Step 3: 結果のアニメーション再生

全ステップの計算が完了するまで待ちます。終了すると自動的に Scan Results ウィンドウが表示されます。

  1. グラフの確認:
    • 表示されたポテンシャルエネルギー曲線を確認します。
    • 極大(山): 0°, 120°。これらはエネルギーが高い不安定な 重なり形 (Eclipsed) です。
    • 極小(谷): 60°, 180°。
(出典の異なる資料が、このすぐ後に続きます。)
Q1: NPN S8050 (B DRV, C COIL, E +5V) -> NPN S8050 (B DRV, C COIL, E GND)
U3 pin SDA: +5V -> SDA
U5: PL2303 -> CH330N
これらは安定な ねじれ形 (Staggered) です。
    • 計算されたエネルギー障壁も、実験値と同様に 約 12 kJ/mol になっていることを確認しましょう。
    重なり形とねじれ形を示すPESグラフ
  2. 回転の可視化:
    • ウィンドウ内の Play ボタンをクリック(またはスライダーを操作)します。
    • メイン画面の分子モデルがグラフと連動して回転し、構造変化がアニメーション表示されることを確認します。